Hive does not support non equi joins: The common work around is to move the join condition to the where clause, which work fine when you want an inner join. but what about a
Hive 0.10 supports cross joins, so you could handle all your "theta join" (non-equijoin) conditions in the WHERE clause.
Why not use a WHERE clause that allows for NULL cases separately?
SELECT * FROM OrderLineItem li
LEFT OUTER JOIN ProductPrice p
ON p.ProductID=li.ProductID
WHERE ( StartDate IS NULL OR OrderDate BETWEEN startDate AND EndDate);
That should take care of it - if the left join matches it'll use the date logic, if it doesn't it'll keep the NULL values intact as a left join should.
Not sure if you can avoid using a double join:
SELECT *
FROM OrderLineItem li
LEFT OUTER JOIN (
SELECT p.*
FROM ProductPrice p
JOIN OrderLineItem li
ON p.ProductID=li.ProductID
WHERE OrderDate BETWEEN StartDate AND EndDate ) p
ON p.ProductId = li.ProductID
WHERE StartDate IS NULL OR
OrderDate BETWEEN StartDate AND EndDate;
This way if there is a match and StartDate is not null, there has to be a valid start/end date match.
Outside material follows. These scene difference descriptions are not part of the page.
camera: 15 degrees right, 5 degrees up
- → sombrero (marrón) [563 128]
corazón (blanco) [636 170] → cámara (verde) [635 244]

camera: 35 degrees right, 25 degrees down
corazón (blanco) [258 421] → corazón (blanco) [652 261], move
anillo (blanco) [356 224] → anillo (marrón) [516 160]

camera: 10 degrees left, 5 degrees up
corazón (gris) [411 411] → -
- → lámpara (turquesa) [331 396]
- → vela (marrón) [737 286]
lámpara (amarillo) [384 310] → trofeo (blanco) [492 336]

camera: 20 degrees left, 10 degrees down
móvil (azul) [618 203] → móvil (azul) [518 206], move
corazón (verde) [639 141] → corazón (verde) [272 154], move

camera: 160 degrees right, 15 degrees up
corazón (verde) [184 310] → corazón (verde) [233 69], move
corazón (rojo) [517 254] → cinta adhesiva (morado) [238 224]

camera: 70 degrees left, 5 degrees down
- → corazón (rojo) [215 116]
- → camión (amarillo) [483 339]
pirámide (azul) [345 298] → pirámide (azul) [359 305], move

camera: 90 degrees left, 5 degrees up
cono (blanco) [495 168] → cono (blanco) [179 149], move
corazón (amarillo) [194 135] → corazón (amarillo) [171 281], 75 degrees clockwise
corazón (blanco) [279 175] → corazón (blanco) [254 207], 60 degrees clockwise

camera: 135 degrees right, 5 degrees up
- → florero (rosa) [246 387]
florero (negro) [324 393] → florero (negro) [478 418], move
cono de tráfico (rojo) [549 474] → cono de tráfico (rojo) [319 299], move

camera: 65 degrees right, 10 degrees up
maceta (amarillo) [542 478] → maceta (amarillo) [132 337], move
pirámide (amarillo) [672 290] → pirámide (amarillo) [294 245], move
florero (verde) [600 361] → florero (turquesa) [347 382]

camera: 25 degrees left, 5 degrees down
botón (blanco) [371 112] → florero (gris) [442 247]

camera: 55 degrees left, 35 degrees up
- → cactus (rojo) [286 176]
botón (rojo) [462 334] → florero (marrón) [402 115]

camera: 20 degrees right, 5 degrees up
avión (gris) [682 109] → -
Create a copy of the left table with added serial row numbers:
CREATE TABLE OrderLineItem_serial AS
SELECT ROW_NUMBER() OVER() AS serial, * FROM OrderLineItem;
Remark: This may work better for some tables formats (must be WITHOUT COMPRESSION):
CONCAT(INPUT__FILE__NAME, BLOCK__OFFSET__INSIDE__FILE) AS serial
Do an inner join:
CREATE TABLE OrderLineItem_inner AS
SELECT * FROM OrderLineItem_serial li JOIN ProductPrice p
on p.ProductID = li.ProductID WHERE OrderDate BETWEEN startDate AND EndDate;
Left join by serial:
SELECT * FROM OrderLineItem_serial li
LEFT OUTER JOIN OrderLineItem_inner i on li.serial = i.serial;